Silvio Luiz de Almeida afirma que o racismo não é um ato ou um conjunto de atos e tampouco se resume a um fenômeno restrito às práticas institucionais. É, sobretudo, um processo histórico e político em que as condições de subalternidade ou de privilégio de sujeitos racializados é estruturalmente reproduzida e, nesta condição, torna-se intrínseca à sociedade, que inclusive é conivente com a eliminação de indivíduos ou grupos considerados marginais ou inúteis para o corpo social. Assim, o racismo estrutural, que tem o racismo como normalidade, funciona tanto como uma ideologia quanto como uma prática de naturalização da desigualdade, algo marcante em nossa sociedade brasileira, mas que como podemos observar com o assassinato de Floyd, se constitui como um grave problema em outras sociedades como no caso a norte-americana.
Almeida alerta que pensar o racismo como parte da estrutura não retira a responsabilidade individual sobre a prática de condutas racistas e não pode servir de álibi para racistas praticarem o mal banal como fez Eichmamm. Pelo contrário: entender que o racismo é estrutural, e não um ato isolado de um indivíduo ou de um grupo, nos torna ainda mais responsáveis pelo combate ao racismo e aos racistas, e a eventual prática de violências que são vistas como normais ou banais.
Para Grada Kilomba, a pessoa negra e seu corpo são usados como uma espécie de tela que projeta aquilo que o corpo branco não é. O corpo negro é uma outridade que é recusada como inimigo, especialmente se pensarmos em cidades litorâneas e predominantemente negras, como Salvador, que reservou o trabalho braçal e atinge com inúmeras agressões os corpos de homens e mulheres negras. O racismo assim é uma problemática branca, mas que projeta violências contra os corpos de homens e mulheres negras.

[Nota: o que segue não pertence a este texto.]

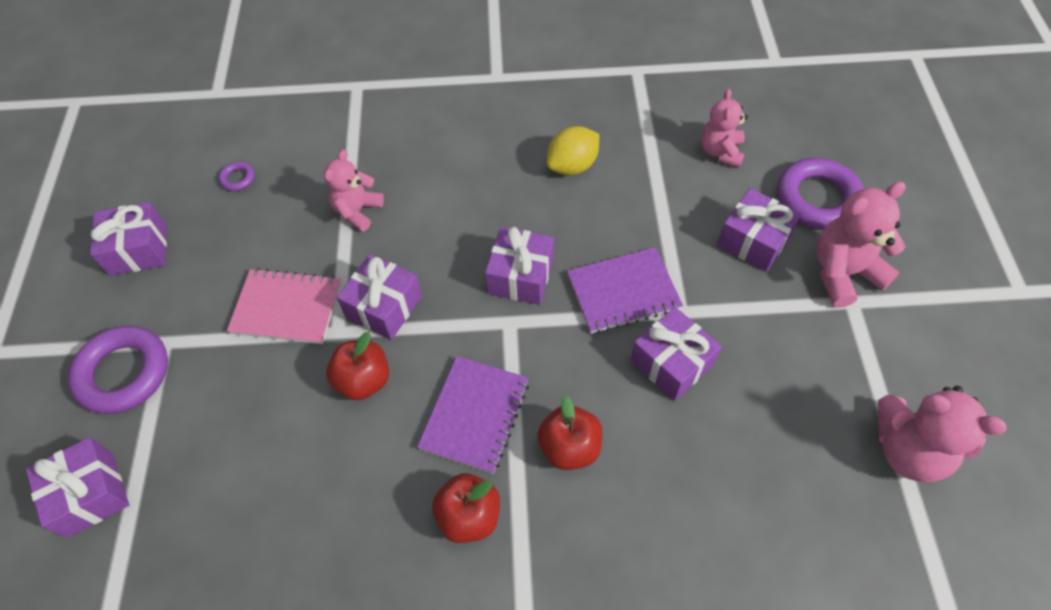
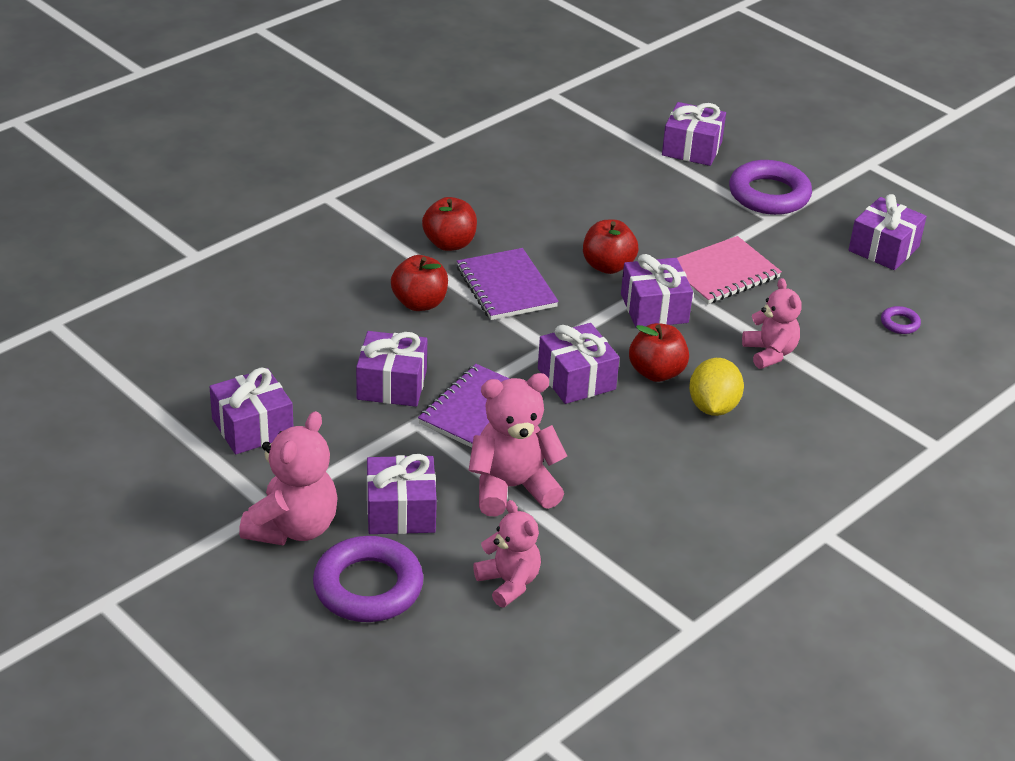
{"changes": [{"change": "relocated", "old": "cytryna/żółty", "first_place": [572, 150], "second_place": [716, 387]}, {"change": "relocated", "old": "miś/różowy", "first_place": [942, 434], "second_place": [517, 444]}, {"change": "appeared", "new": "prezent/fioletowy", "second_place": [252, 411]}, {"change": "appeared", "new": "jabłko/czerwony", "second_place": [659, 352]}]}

Desta forma, o assassinato de Floyd ou de jovens negros em nossas comunidades, estão mais relacionados do que aparentam, pois como Arendt alerta com a ideia de mal banal, qualquer um de nós pode participar do extermínio de indivíduos ou grupos por questões raciais ou outros tipos de preconceitos e discriminações, enforcando, asfixiando, atirando ou aceitando passivamente tal situação que nos coloca sempre mais próximos da barbárie.
Nádia Souki. Hannah Arendt e a banalidade do Mal. Belo Horizonte/MG: UFMG, 1998.
Grada Kilomba. Memórias da Plantação. Rio de Janeiro: ed. Cobogó, 2019.
Silvio Almeida. Racismo Estrutural. São Paulo: Ed. Pólen, 2019.